The name change was announced after the federal election, when Prime Minister Scott Morrison split the portfolio to make Nationals Deputy Leader Bridget McKenzie Agriculture Minister and David Littleproud Water Resources Minister.
Asked to explain, the department referred all questions on to the Department of Prime Minister and Cabinet, which failed to respond.
Labor's spokeswoman on the public service, Katy Gallagher said taxpayers should not have to pick up the tab for Mr Morrison's decision to split the internal functions of the department.
"$180,000 seems to be an awful lot of money for simply dropping three words from a departments' name," Senator Gallagher said.
"Taxpayers would be scratching their heads in wonder at how this could constitute good value for money."
The switch is even more confusing, given Mr Morrison's predecessor Malcolm Turnbull only added "water resources" to the department's title in 2015.

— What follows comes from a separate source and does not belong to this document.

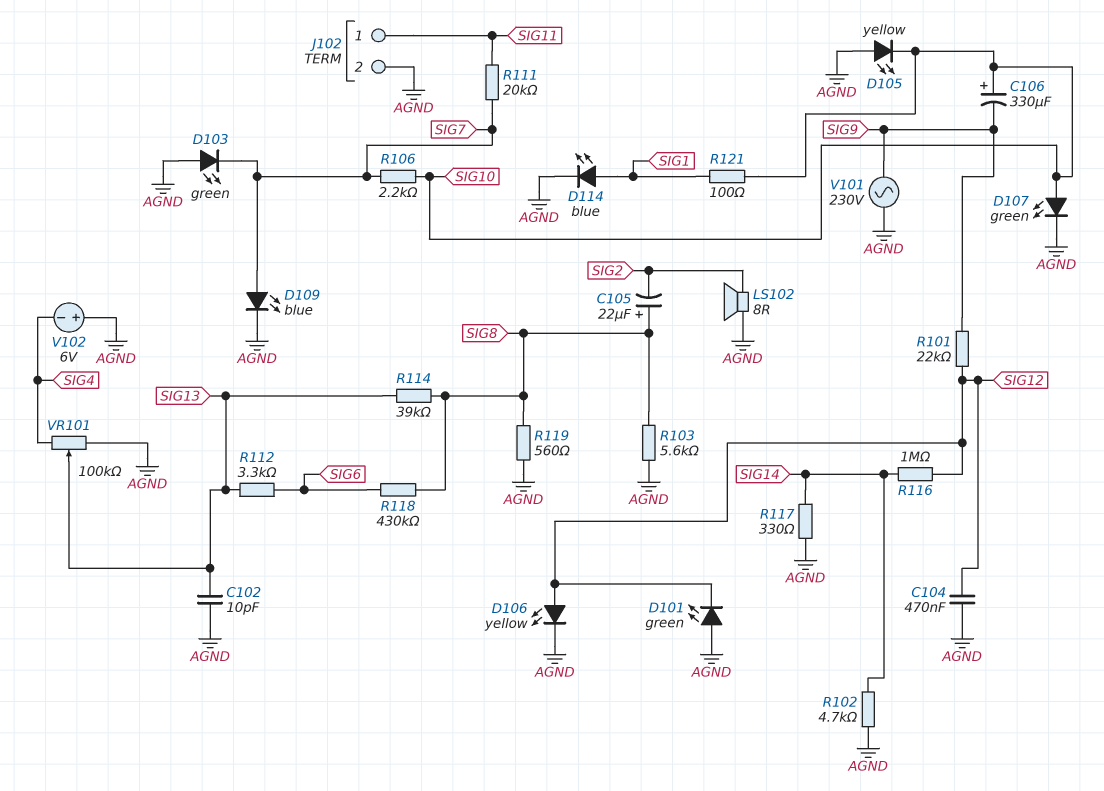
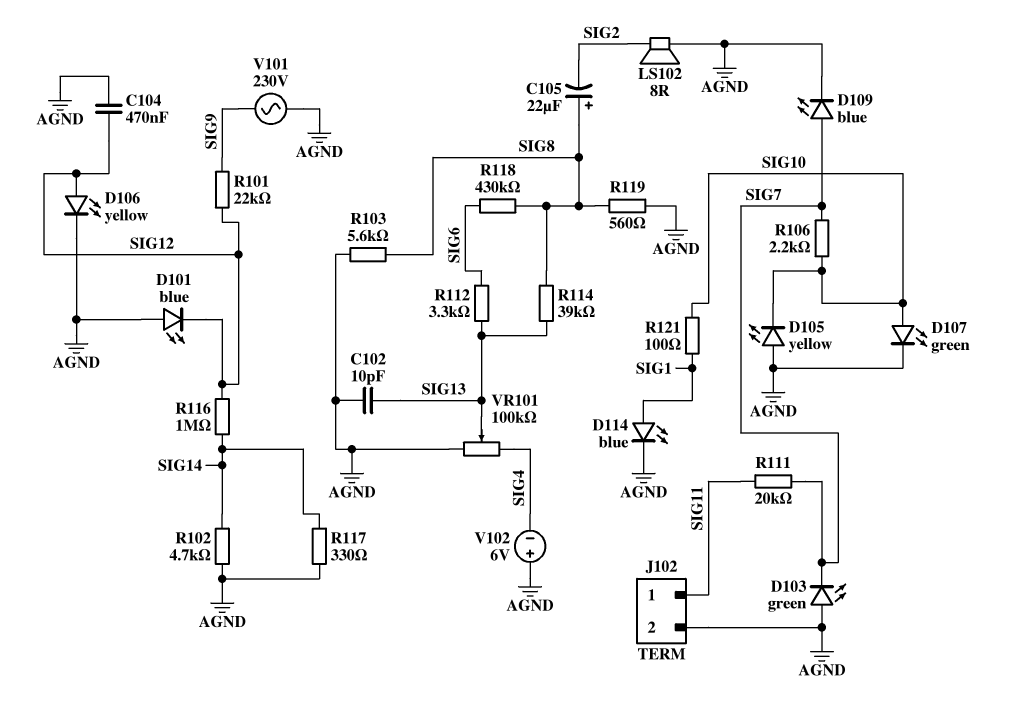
C106: 330uF (plus SIG10, minus SIG9) -> none
D101: LED green (A AGND, K SIG12) -> LED blue (A AGND, K SIG12)

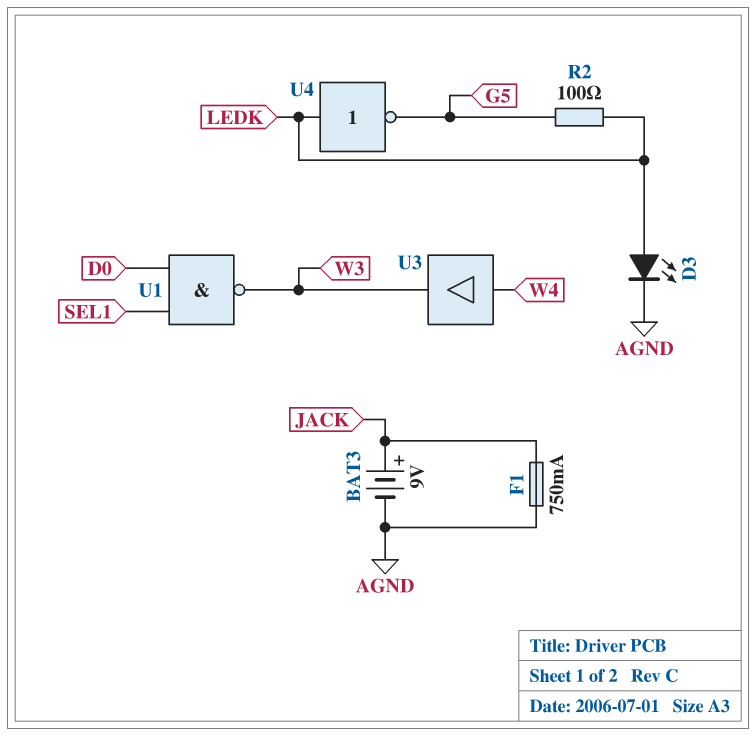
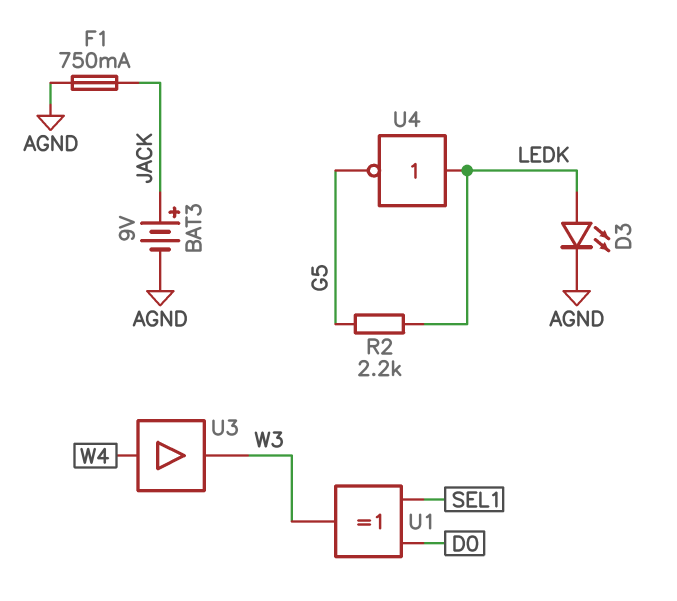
R2: 100 (G5, LEDK) -> 2.2k (G5, LEDK)
U1: NAND (in D0, in SEL1, out W3) -> XOR (in D0, in SEL1, out W3)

Mr Turnbull, consistent with his reputation for being verbose, also added "innovation" to the title of the Department of Industry and Science and "arts" to the Department of Communications at the same time.
It has never been explained why either rebadging was necessary but it continues a time-honoured tradition of adding and subtracting words from government department titles.
It had only been the Department of Agriculture since 2013, when then prime minister Tony Abbott renamed the department of agriculture, fisheries and forestry.
At that time, Mr Abbott pared back some of the more waffly department names in the Commonwealth bureaucracy.
The Department of Social Services replaced the department of families, housing, community services and indigenous affairs, and the Department of Industry superseded the department of innovation, industry, science and research and the department of resources, energy and tourism.
But that pruning also came with quite the price tag.
It cost nearly $200,000 to rebrand immigration and citizenship as the Department of Immigration and Border Protection, according to reports at the time.
Then department secretary Martin Bowles told Senate estimates the spend was actually good news for the public purse, because fewer boxes of stationery needed to be turfed out than in other years.
"The good thing about name changes these days is most things are electronic so there's not a lot of costs in a range of things," Mr Bowles said.
Adding "citizenship" and removing "multicultural affairs" from the same department's title in 2007 under the Howard government cost $500,000 in staff uniforms, news reports at the time said.
But it's not just the agriculture department spending big on minor title tweaks this time around.
The department of infrastructure, regional development and cities spent nearly $24,000 adding transport to its name this year. It now has the protracted moniker of the Department of Infrastructure, Transport, Cities and Regional Development.
A spokesperson for the department declined to provide a breakdown in costs for the changes, but said it included updating digital and physical assets.
"The name of portfolios is a decision for government," a spokesperson said.
The department of jobs and small business spent more than $8200 to rebrand to the Department of Employment, Skills, Small and Family Business.
Curiously, Mr Morrison's most high profile rebrand - changing the name of the department of human services to Services Australia - has incurred no direct expenditure so far.